Great course! What I'd really like to see more is how the embedding database is build (it was mentioned how it might be done but there was no exact explanation)

By Brian M

Sep 14, 2020

Videos were very basic (and short), but the workshops and assignments were thorough yet well commented (in code) allowing for quick progress and learning.

By Ravi V K

Jul 20, 2020

I loved it overall! here are some considers...some more video explanations and references would have made this more interactive and game changer

By Swapnadeep S

Jul 17, 2020

Its an awesome course, but it would be nicer if students can learn to code on practical projects instead of writing everything just from scratch

By Akshay S

Aug 14, 2021

Nice content and easy explanation. There are a few mistakes in the programming assignments which should be corrected. Overall liked the course!

By Andrea D

Oct 5, 2021

Exceptionally well conduceted course, but I got to say that the last two weeks are weaker than the first two in terms of depth of explanation.

By Andrés M C

May 18, 2021

The way the course is evaluated could be different, because it is too literal and sometimes you get to the same answer doing different things.

By Randall K

Apr 2, 2021

I thought the HW was a bit too easy.
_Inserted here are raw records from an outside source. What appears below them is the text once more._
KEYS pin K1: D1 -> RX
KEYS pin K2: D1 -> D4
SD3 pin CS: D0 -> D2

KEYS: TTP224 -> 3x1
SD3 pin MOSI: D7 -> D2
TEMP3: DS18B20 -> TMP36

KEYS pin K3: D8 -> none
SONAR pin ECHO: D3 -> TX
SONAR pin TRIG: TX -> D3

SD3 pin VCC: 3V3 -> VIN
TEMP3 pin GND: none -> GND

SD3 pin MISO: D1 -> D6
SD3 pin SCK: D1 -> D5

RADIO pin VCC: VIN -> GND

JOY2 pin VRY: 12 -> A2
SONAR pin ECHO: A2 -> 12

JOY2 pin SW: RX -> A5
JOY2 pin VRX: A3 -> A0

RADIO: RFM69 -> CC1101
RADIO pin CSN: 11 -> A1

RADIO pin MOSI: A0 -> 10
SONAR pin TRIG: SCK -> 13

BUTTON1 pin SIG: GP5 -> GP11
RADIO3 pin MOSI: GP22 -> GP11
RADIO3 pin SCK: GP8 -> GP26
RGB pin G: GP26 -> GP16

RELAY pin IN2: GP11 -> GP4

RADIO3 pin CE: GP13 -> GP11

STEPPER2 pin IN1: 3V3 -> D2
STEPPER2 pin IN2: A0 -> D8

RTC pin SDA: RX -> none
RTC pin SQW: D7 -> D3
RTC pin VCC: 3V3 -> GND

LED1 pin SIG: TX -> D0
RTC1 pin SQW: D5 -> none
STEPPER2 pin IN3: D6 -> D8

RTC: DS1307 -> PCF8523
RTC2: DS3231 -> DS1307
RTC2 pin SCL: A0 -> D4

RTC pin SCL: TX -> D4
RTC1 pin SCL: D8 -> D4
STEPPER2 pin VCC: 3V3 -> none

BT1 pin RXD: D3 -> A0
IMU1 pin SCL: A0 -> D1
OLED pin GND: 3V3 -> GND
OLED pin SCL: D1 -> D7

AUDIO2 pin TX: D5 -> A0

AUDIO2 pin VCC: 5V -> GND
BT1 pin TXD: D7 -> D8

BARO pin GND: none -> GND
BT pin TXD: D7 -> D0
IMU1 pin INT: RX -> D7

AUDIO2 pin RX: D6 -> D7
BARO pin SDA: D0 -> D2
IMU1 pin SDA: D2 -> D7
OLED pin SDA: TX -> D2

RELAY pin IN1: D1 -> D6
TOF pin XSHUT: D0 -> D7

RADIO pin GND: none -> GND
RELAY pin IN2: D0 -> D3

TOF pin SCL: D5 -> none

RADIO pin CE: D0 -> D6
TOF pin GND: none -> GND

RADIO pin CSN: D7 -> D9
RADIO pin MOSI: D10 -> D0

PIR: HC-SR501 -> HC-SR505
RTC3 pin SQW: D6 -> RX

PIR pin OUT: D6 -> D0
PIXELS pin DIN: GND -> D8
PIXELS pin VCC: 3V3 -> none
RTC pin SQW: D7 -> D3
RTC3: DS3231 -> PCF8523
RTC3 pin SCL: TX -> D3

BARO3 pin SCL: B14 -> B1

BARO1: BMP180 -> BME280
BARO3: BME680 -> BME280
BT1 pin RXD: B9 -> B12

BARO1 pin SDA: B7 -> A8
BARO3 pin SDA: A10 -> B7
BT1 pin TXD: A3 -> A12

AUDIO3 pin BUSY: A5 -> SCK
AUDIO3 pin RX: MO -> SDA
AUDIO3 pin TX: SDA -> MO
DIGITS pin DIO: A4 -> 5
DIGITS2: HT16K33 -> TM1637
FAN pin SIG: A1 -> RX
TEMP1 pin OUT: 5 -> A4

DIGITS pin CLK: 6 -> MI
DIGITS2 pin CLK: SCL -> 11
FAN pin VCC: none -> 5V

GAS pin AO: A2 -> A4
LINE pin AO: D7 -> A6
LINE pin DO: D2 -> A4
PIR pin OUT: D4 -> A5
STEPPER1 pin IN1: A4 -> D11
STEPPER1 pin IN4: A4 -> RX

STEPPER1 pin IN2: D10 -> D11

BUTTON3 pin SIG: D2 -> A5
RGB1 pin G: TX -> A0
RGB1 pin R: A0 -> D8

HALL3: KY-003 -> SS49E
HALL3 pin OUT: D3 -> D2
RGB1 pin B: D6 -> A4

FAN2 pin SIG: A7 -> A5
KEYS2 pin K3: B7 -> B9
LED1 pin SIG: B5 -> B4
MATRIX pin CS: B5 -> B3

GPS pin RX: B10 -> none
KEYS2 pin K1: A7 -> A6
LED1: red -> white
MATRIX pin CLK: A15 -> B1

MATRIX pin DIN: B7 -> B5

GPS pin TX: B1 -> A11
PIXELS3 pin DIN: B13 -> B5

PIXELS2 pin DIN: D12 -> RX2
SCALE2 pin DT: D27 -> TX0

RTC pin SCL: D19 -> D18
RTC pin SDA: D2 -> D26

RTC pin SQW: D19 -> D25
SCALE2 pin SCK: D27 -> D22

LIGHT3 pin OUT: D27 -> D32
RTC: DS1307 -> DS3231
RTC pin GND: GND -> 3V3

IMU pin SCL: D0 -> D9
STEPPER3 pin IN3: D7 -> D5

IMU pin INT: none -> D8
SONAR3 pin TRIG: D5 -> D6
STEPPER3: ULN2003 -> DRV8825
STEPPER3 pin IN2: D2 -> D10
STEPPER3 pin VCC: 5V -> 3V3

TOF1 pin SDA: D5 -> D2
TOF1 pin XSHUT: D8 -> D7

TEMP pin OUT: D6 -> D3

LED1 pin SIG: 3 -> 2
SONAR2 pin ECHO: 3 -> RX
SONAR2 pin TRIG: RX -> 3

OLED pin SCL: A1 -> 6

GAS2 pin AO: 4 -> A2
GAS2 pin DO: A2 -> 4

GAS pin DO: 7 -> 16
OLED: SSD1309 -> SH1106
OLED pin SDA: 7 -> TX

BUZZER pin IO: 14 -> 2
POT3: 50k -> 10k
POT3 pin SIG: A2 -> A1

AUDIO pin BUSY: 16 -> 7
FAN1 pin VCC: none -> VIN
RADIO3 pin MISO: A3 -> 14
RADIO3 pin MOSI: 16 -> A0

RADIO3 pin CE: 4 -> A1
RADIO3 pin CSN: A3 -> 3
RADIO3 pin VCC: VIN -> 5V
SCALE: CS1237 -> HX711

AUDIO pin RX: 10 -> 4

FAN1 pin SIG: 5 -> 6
I understand this is MOOC, but perhaps some optional assignments that don't have as much templated code.

By vijaya k e

Jan 16, 2022

Overall, the course is good. But, the last assignment of using KNN means with LSH is a bit difficult to understand. That needs improvemnt.

By Huziel E S F

Aug 13, 2021

In general good. The only problem was that some notebooks have typos, which makes the exercises a bit confusing. In particular in week 4.

By Abhinav G

Aug 7, 2020

The course content was well planned and assignments were good. But due to several errors in videos and grader issues, giving a star less.

By Vincent H

Dec 31, 2021

Course content is good, however, there are a number of bugs and errors in the quizzes and assignments that may throw people off.

By Sharthak G

Aug 6, 2023

I think the intuition for PCA should have been expanded a bit more, but overall a very good introduction to the specialization.

By Fabio

Oct 26, 2022

Great course, but it will be better if the instructors add a few more practical examples and explain a bit more the topics.

By Yuhao W

Aug 16, 2020

Last section LSH is a bit difficult, please add more details and extend current videos length to make LSH understood better.

By Kirill T

Jul 11, 2020

There were some unexplained moments (like PCA implementation in the 3rd course), but overall the course seems good.

By Gianmarcos E

Nov 26, 2020

Me ayudó mucho este curso para entender como programar en python enfocandome al procesamiento del lenguaje natural

By Anthony W

Jun 26, 2023

The final week of the course is not necessary (can be set as optional), since it's not commonly used in industry.

By Alberto P

Mar 12, 2022

There were some files in the assigments that had a lot of bugs. But the rest of the course was very good.

By Vaibhav O

Jul 3, 2020

Some of the concepts are too basic in the course and proper emphasis on vectorized operations is lacking.

By Shahin Z

Oct 7, 2020

Very nice. (Would be even better if you can iron out all the little typos in the labs/assignments.)

By Musa A

Jul 1, 2020

Course content was OK, but the instructer's performance is below average. I am sorry to say that.

By Kamal N S

Sep 29, 2020

Informative course. Notebooks are well explained and very helpful to learn many concepts of ML.

By Huynh N A

May 17, 2021

lab and assignments should be to understand and practice the theories, not programming skills

By Mikalai K

Jul 29, 2020

good one! I would have done more complex tasks as assignments. Rather than that - very nice!